Alkermes, which on Nov. 2 said it would spin off its cancer drug research into a separate company, cited that difference as a major reason for its decision. “It’s been reckoned that the difference between 13 and 9 years is about 50% of the total cash on cash from a revenue perspective,” said company CEO Richard Pops on a call with analysts.
“It's not a matter of waiting for price controls that are set to be imposed in a matter of time, capital allocations have changed today in favor of biologic molecules over small molecules,” he added.
Yet the law didn’t start the shift away from small molecule development, venture capitalists noted in a BioPharma Dive panel last week. Biologics have been a big part of the industry for years, and newer drugmaking approaches are attracting significant investment, too.
“The IRA didn't create the distinction between small molecules and biologics for purposes of investment biases,” said Rachel Sachs, an associate professor of law at Washington University in St. Louis. “It has entrenched existing biases.”
The pharmaceutical industry pushed for the longer exclusivity for biologics as part of the Affordable Care Act in 2010, citing the higher cost and time to develop them.

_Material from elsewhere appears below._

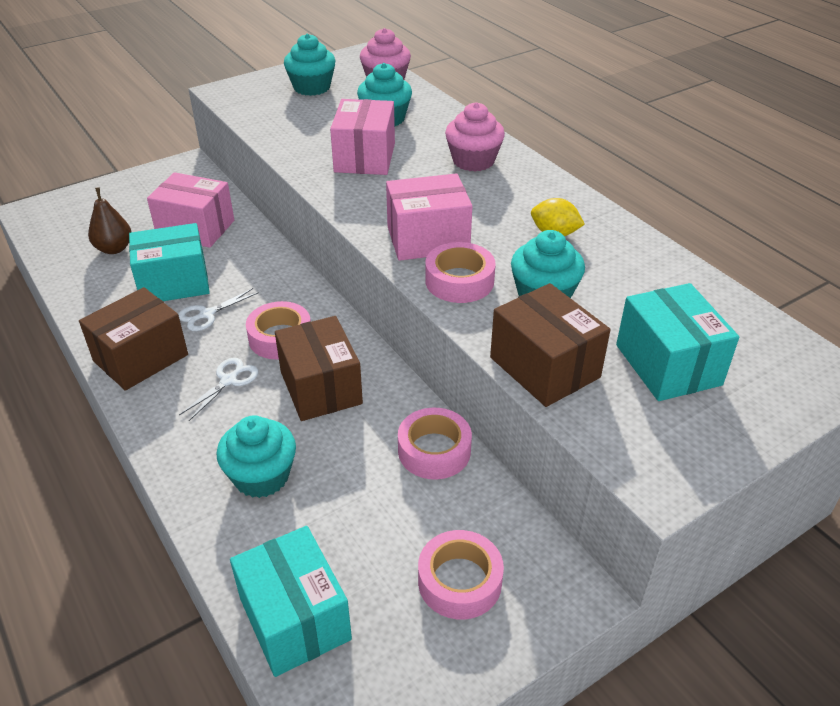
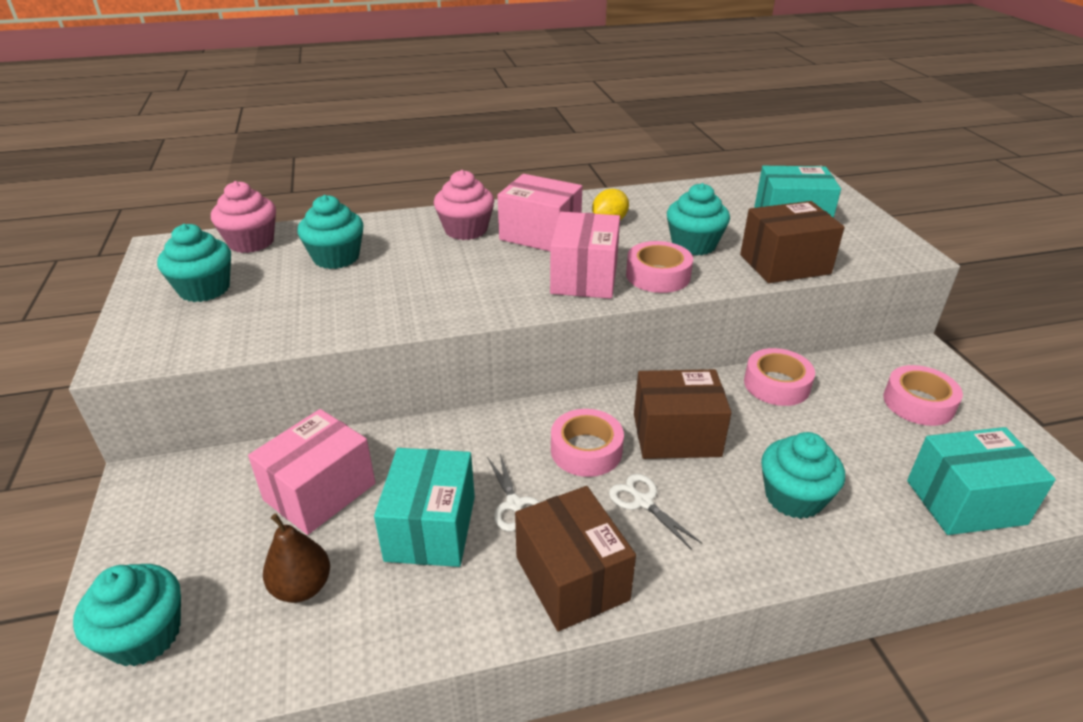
camera: 70 degrees left, 5 degrees down
(73, 210) = (145, 635): none -> turquoise cupcake
(365, 157) = (407, 283): pink box -> pink box (540, 235)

So it “has been striking to see companies blame the IRA as if it's a new development in that area,” she said.
Other consequences of the law could emerge over time, too.
Seagen chief medical officer Roger Dansey said cancer drugmakers might begin to target larger indications first, so as to avoid starting the clock on when price negotiations could begin. Having the “lead indication potentially being very small and limited may not be the best way for us to develop drugs going forward,” he said. Currently, companies often focus on proving their drugs first in rarer tumor types, or in later lines of treatment setting.
The law also exempts drugs that have only one orphan drug indication. Alnylam cited that provision’s implications in putting aside plans to develop one of its rare disease drugs for an additional condition known as Stargardt disease.
“As with many other companies, we are reflecting on the implications that that’s relatively new legislation on how we think about our portfolio, ”Alnylam Pharmaceuticals CEO Yvonne Greenstreet said on a recent call with analysts.